Questions about African Americans

Short answers, pulled from the story.

How many African Americans are there in the United States?

As of the 1st of July 2024, the US Census Bureau estimated the overall Black population at 42,951,595, representing approximately 12.63 percent of the total US population. African Americans are the third-largest racial and ethnic group in the country, following White Americans and Hispanic and Latino Americans.

When did the first Africans arrive in what is now the United States?

Africans accompanied Juan Ponce de León's 1513 voyage to Spanish Florida, and the enslaved explorer Esteban arrived with the Narváez expedition in 1528. The first recorded Africans in English America arrived in Jamestown, Virginia in August 1619, described as "20 and odd negroes" who came as indentured servants.

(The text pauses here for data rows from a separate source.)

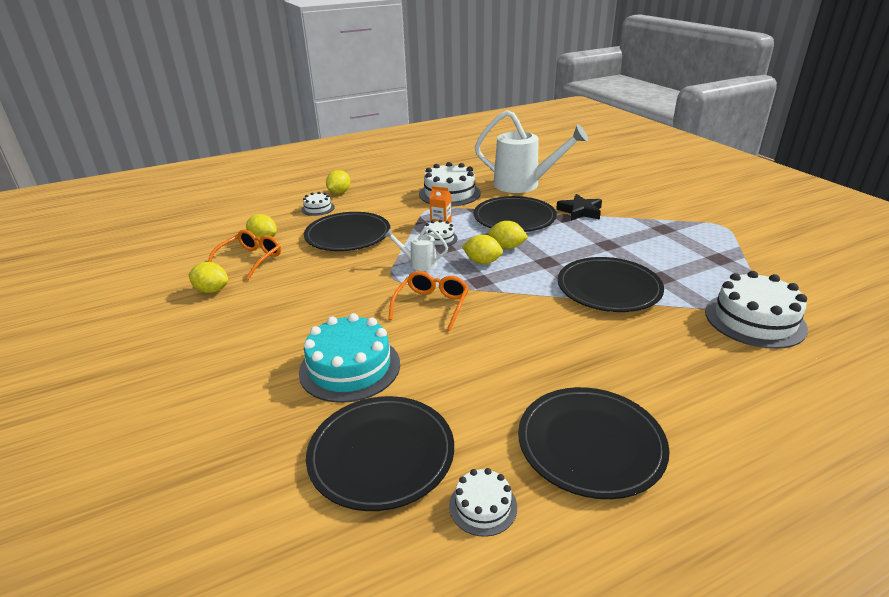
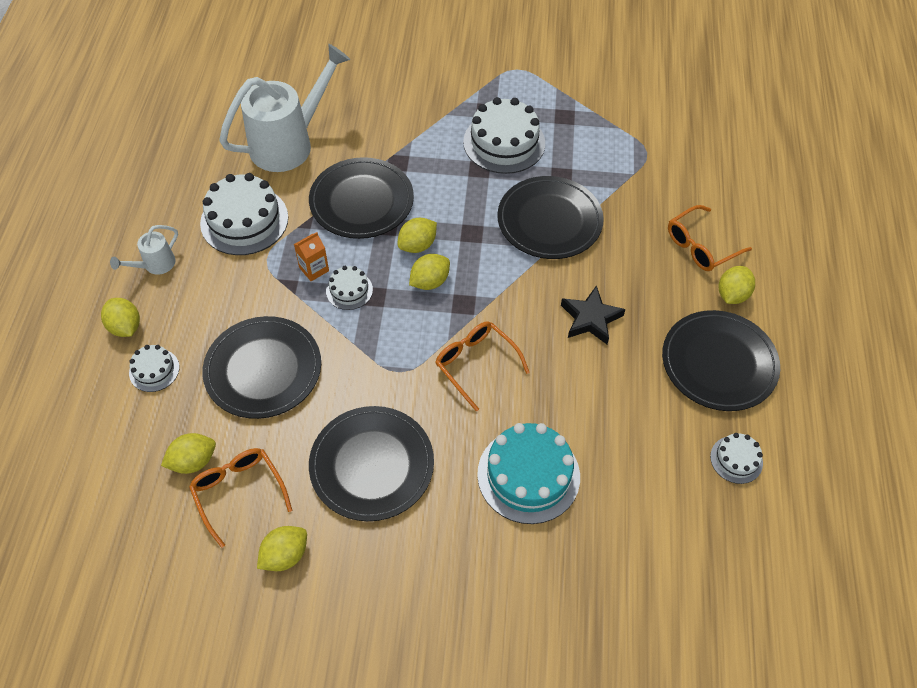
camera: 60 degrees left, 25 degrees up
(381, 454) = (652, 499): black plate -> black plate (372, 465)
(419, 264) = (389, 335): white watering can -> white watering can (155, 265)
(580, 211) = (397, 142): black star -> black star (590, 319)
(687, 422) = (732, 295): none -> yellow lemon
(712, 378) = (701, 246): none -> orange glasses
(754, 320) = (657, 168): white cake -> white cake (504, 142)

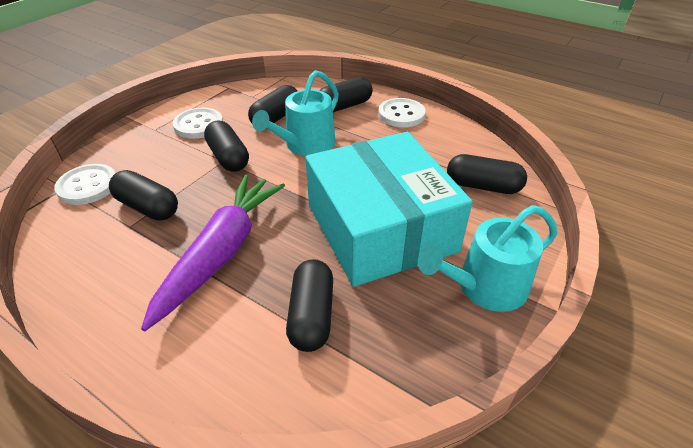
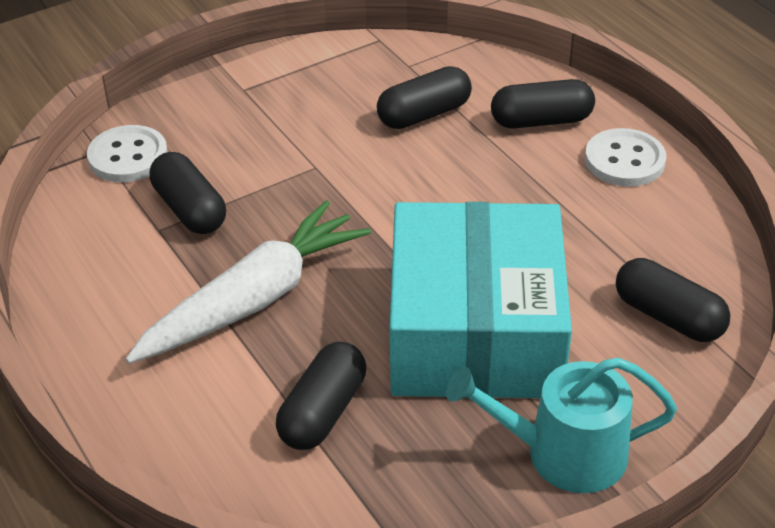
camera: 25 degrees right, 0 degrees up
(198, 125) = (306, 98): white button -> none
(221, 253) = (253, 300): purple carrot -> white carrot
(228, 157) = (324, 164): black capsule -> none
(306, 145) = (444, 174): turquoise watering can -> none

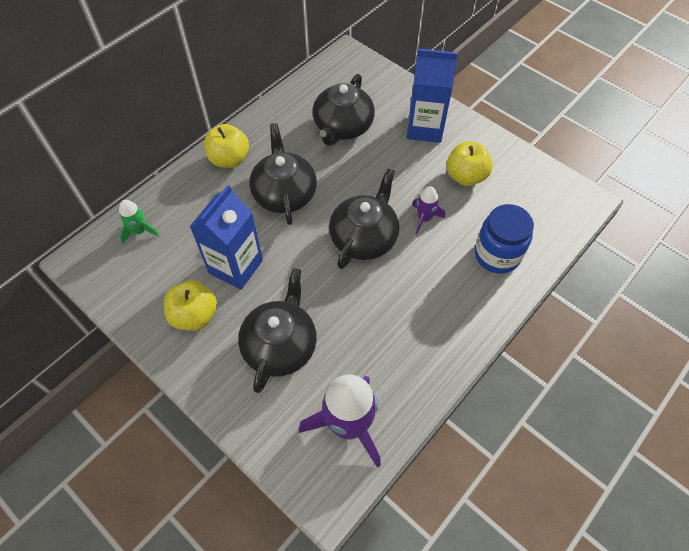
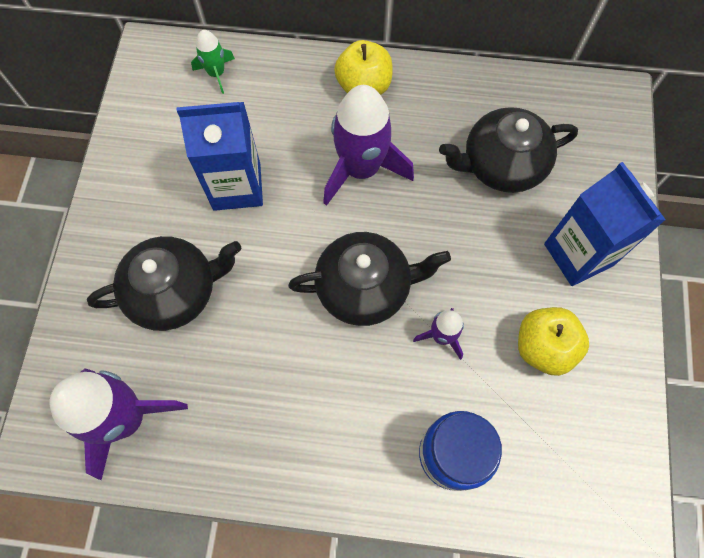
camera: 55 degrees right, 10 degrees up
(194, 315) = (156, 190): yellow apple -> none
(284, 193) = (361, 168): black teapot -> purple rocket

What was the Great Migration and why did African Americans leave the South?

The Great Migration was the movement of more than six million Black people from the South to the North and West, spanning from the 1890s through the 1970s. African Americans left to escape Jim Crow laws, racial violence, and severe economic restriction, seeking better job opportunities and living conditions in northern and western cities.

How did the Emmett Till case affect the civil rights movement?

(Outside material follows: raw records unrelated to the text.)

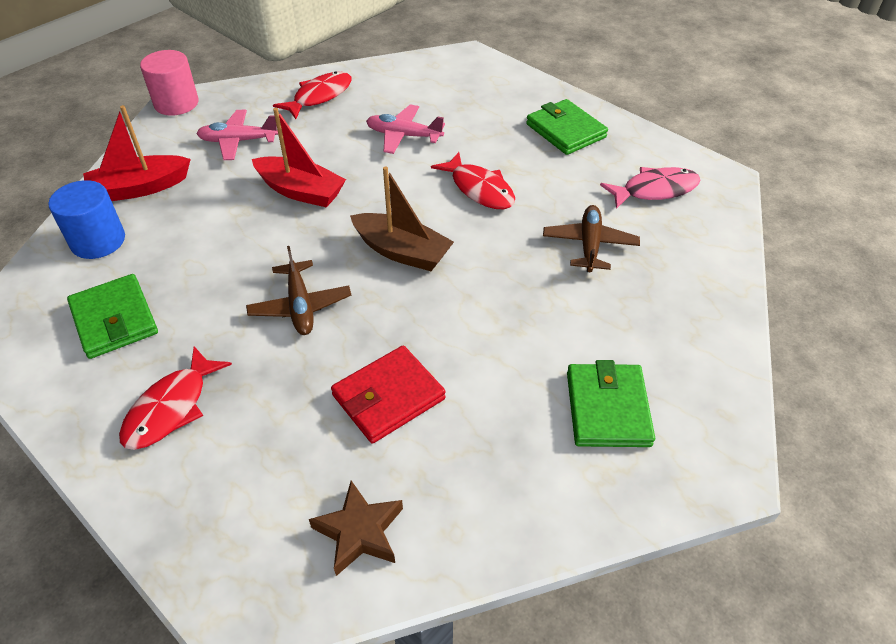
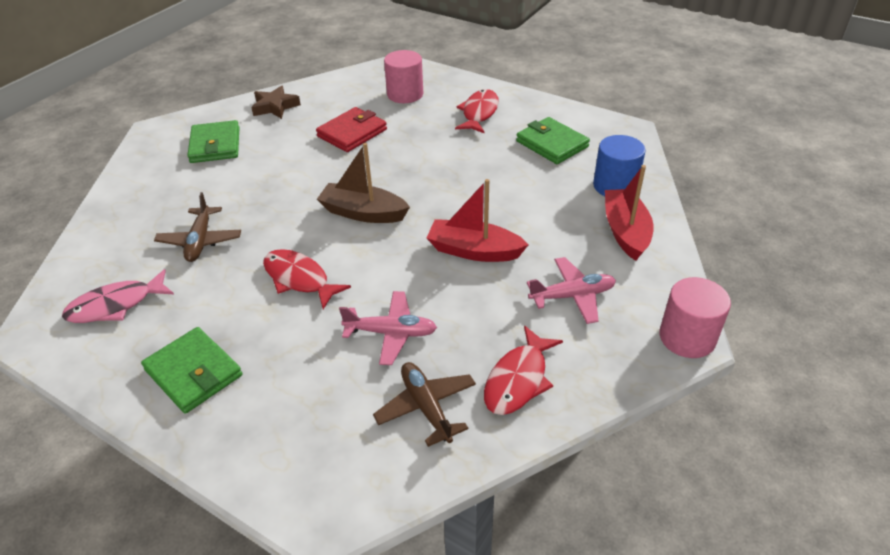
camera: 170 degrees right, 5 degrees down
(139, 188) = (625, 231): red boat -> red boat turned 60 degrees counterclockwise
(270, 489) = (405, 94): none -> pink cylinder
(300, 306) = (429, 168): brown plane -> brown plane (426, 407)
(359, 532) = (354, 88): brown star -> brown star (275, 107)

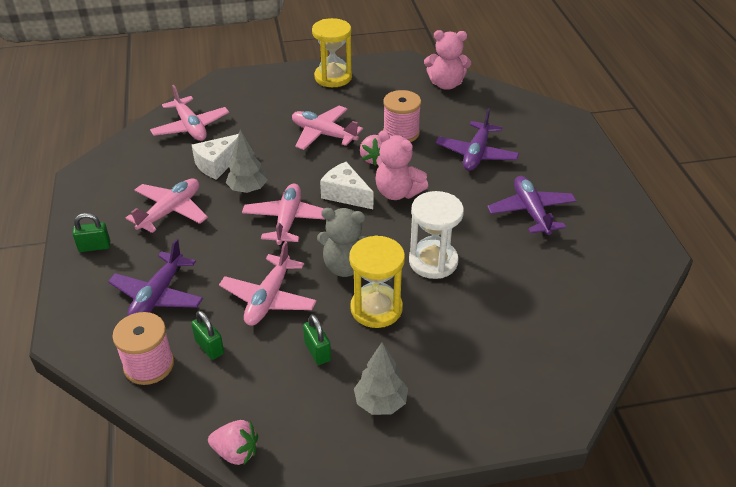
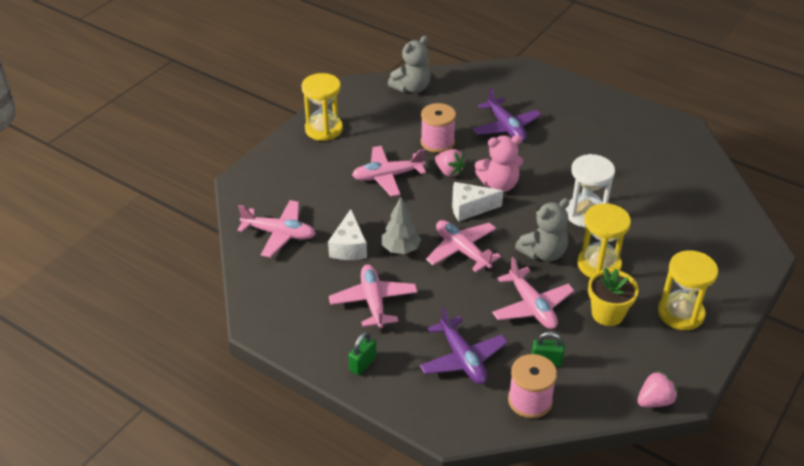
camera: 45 degrees left, 0 degrees up
(317, 351) = (607, 314): green padlock -> yellow flower pot
(380, 403) = (680, 313): grey tree -> yellow hourglass
(446, 84) = (411, 88): pink teddy bear -> grey teddy bear
(531, 212) = (591, 145): purple plane -> none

Emmett Till, a 14-year-old from Chicago, was killed in 1955 while visiting relatives in Money, Mississippi. His mother's decision to hold an open-casket funeral mobilized the Black community nationwide. Rosa Parks later said the photograph of Till's disfigured face in the casket was in her mind when she refused to give up her seat on a Montgomery bus one hundred days after his murder.

What political milestones have African Americans achieved in the post-civil rights era?

Thurgood Marshall became the first African American Supreme Court Justice in 1967. Shirley Chisholm became the first Black woman elected to Congress in 1968. Barack Obama became the first African American president on the 4th of November 2008, winning at least 95 percent of the African American vote. In 2021, Kamala Harris became the first woman, the first African American, and the first Asian American to serve as Vice President.

What is the African American homeownership rate and how does it compare to the national average?

In the first quarter of 2021-45.1 percent of African Americans owned their homes, compared to 65.3 percent of all Americans. The rate peaked at 49.7 percent in 2004 and has remained relatively flat since the 1970s despite increases in anti-discrimination housing laws.